Jake’s grip on my hand tightened as a guard approached. My ex-wife, Jessica, aged in front of me. Pain and anger stripped her of the ability to process the moment and how we got here. Wearing my best liar’s smile, I told her everything would be fine. Jess was a clip-winged angel who walked the earth. Ostracized by close friends and family due to her unwavering support for the person I once was and had the potential to be. I worshipped St. Jessica of the Permanently Lost Cause. She saved my life, and I owed her significantly more than that. Words were the only currency I had to repay her, and I was bankrupt.

I knelt down and locked eyes with Jake as I clutched his shoulders. Mumbled ramblings of impending phone calls in a few weeks, visits once a month. I was his hero, a god in those eyes full of mythic wonder. Now I was Icarus plummeting to earth, and he was a horrified onlooker. His eyes, flashing aquamarine seas, were uncomprehending and raged with denial.

In a few short months, the Green Power Ranger would replace me as his hero. A hastily concocted shrine to me, consisting of photos, letters, and random ephemera from movies and concerts we attended, would languish on a shelf.
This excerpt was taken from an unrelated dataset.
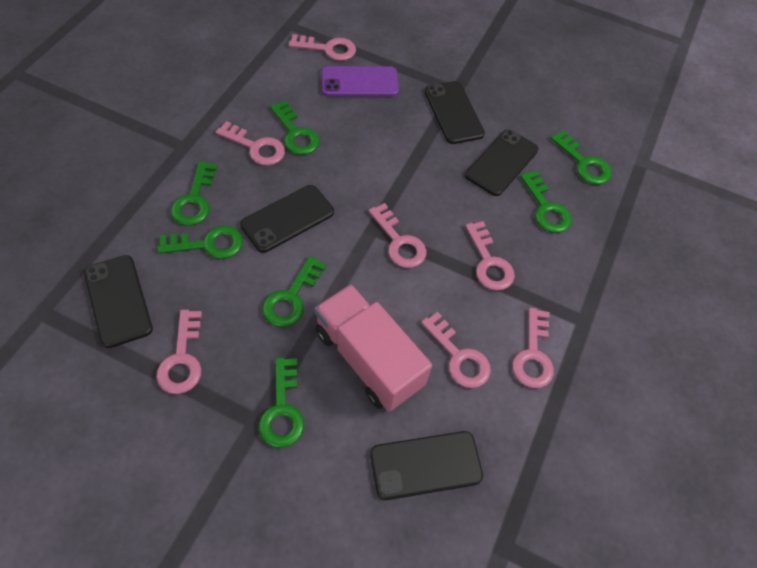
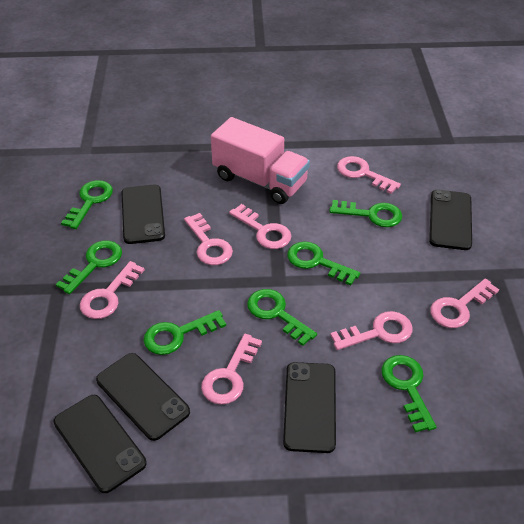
purple phone: 1 -> 0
Jake was perched on a precipice that crumbled beneath him. His nine-year-old brain short-circuited as he struggled for words. To say something. Anything. A sacred mantra that would make this moment stop. He believed he had “healing hands;” his touch could render any harm asunder. He placed them on my heart, then face. Searching for a purchase that somehow would work its magic.

This was a place bereft of magic and hope, where “healing hands” were powerless. The only magic was in the disappearing act the calendar provided.
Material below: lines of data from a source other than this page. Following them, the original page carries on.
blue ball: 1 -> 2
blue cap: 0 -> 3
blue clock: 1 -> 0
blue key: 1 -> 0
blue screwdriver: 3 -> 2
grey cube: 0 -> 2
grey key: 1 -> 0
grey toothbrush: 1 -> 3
“Abracadabra;” and a day passed.

“Hocus Pocus;” a month.

His lip quivered; my fingers sank deeper into his shoulders.

“Do not give them the satisfaction,” I gritted through a smile.
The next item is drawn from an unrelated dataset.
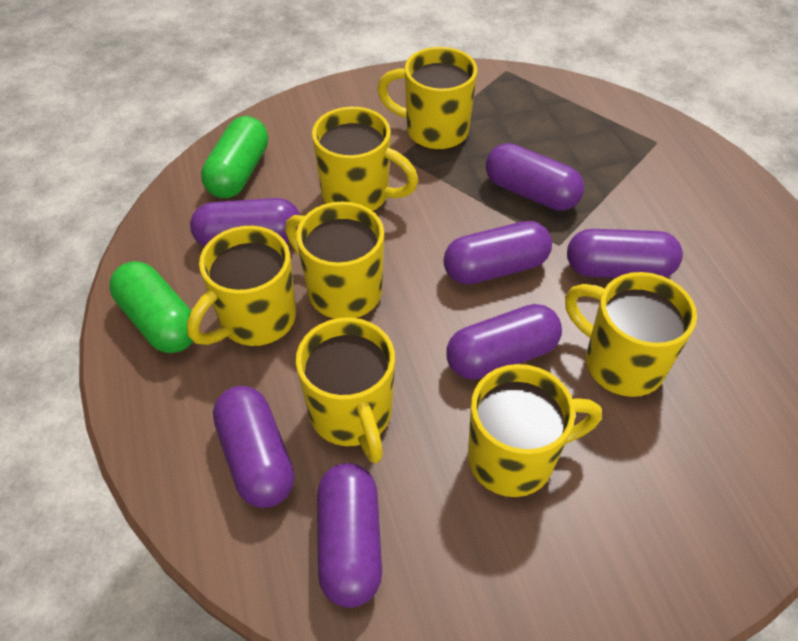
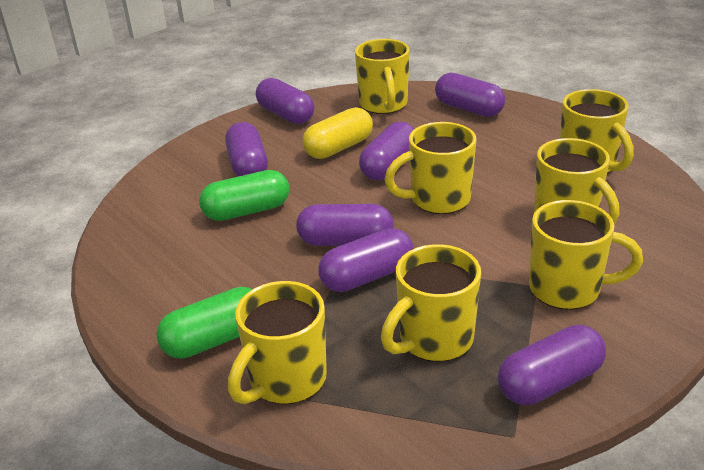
yellow capsule: 0 -> 1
Serendipity dawned; recognition registered. I was his hero again. The original Captain America. Impenetrable. A sly grin crossed his lips. Came and passed like a sun peeking out through the clouds during a hurricane.

“Wrap it up.” Neither gruff nor ominous, compassionless and detached.

“One minute.”

I was a waterfall of hushed, urgent platitudes. Be brave, be a good boy for your mom, focus on school, channel your anger into sports. I was imploding, a supernova feeding on myself when I needed to be strong.

For Jake.

For Jess.

For me.

My first impression inside couldn’t be made with tears in my eyes. I hugged him until our hearts touched and cradled each other.

“Let’s go.”

“In a fucking minute,” I barked.

That would cost me. I was allotted the briefest moment of empathy. Maybe he was a father. Maybe there was an ounce of humanity, of decency, here.

I kissed Jake on the forehead; hugged Jess.

We huddled, and I whispered, “Day one is almost done.”

The guard led me away, and I refused to look back. “I love you, Daddy,” echoed and fell from decrepit institutional walls. Love wouldn’t stick there. It stuck to my heart, embedded in my brain.

I raised a fist in defiance. In acknowledgment. I was Judd Nelson at the end of The Breakfast Club, our favorite movie.

I was led into a stark concrete room with a metal bench.

“Strip.”

I was already naked in every sense of the word. Jake and Jess hadn’t even left the grounds and my soul was now laid bare.

Day one was almost done.

Bowie reverberated in my mind. Broken lyrics about having died long ago. I was cognizant of my own death. Unlike Bowie, I had the luxury of being born again, baptized in the primordial ooze that was prison.

I’d get the chance the Thin White Duke didn’t have.